Kirk Harnack: Wow, gee. Hey, a question came in the chat room and it's probably a good time to ask it, what about the existing commercial stations in the area, what are they doing at this point? Are they continuing to play their usual Top 40 music? Are they out responding? Are they off the air because of no power and no way to get it?

Mike Adams: Yeah, that was part of our assessment. If the assessment said, "There're plenty of local radio stations, and they're meeting the communications needs of the community." We would have said, "Oh, there's no need for us." Sometimes there are no stations and there's a great big gap.

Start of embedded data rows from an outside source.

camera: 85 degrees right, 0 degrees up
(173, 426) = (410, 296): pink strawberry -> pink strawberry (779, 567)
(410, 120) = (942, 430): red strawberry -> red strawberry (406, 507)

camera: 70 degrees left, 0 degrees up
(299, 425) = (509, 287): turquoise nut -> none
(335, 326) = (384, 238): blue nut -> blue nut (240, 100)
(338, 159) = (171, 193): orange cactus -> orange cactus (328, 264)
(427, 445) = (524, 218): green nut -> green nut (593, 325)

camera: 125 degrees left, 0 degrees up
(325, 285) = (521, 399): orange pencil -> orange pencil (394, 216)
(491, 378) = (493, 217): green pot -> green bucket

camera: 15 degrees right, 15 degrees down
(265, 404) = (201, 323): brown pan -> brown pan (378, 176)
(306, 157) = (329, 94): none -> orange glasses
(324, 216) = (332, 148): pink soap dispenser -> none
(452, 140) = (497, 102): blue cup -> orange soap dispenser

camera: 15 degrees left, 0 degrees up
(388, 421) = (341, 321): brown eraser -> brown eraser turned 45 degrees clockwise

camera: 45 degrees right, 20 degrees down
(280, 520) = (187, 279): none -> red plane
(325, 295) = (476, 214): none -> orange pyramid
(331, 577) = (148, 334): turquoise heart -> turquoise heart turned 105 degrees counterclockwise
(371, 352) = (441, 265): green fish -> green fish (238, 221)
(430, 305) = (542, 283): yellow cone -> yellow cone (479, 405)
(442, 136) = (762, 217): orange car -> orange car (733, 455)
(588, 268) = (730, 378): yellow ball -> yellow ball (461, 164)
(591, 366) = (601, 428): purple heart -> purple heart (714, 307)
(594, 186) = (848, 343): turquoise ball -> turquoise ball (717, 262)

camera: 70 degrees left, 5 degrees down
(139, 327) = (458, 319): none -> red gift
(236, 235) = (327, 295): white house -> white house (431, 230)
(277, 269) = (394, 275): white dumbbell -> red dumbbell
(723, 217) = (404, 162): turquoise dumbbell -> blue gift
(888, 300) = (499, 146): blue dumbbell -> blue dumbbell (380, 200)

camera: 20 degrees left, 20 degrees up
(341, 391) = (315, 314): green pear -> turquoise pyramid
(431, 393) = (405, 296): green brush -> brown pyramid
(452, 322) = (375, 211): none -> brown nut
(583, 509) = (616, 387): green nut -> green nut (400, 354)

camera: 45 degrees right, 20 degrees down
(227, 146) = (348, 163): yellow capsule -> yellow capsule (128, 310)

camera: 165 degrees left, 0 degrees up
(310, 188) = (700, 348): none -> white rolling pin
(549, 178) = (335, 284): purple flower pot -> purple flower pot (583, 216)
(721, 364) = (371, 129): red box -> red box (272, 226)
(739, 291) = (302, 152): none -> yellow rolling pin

That was the situation when we arrived. I did an FM scan up and down the dial, no radio stations on the air when we arrived. Sometimes there might be one or two still on or they come back on, but in the Philippines they are probably a lot like the U.S. market, they were national network feeds, so they were feeding news from the capital of Manila, but not actually saying anything that the people that lived in the affected city needed to know. Eventually a couple of stations got on the air, but they weren't delivering the goods, they weren't telling the community what they needed to know. So yeah, we will always look for local partners first.

It's far easier to come alongside another station who's on the air and maybe they just don't know how to connect with the U.N. or the humanitarian community, so we walk alongside them and we help them get radio programming, radio content on the air. It's far easier to do that than set up your own station. But in the Tsunami 2004 scenario when all radio stations are off the air sometimes you've got to show up with everything.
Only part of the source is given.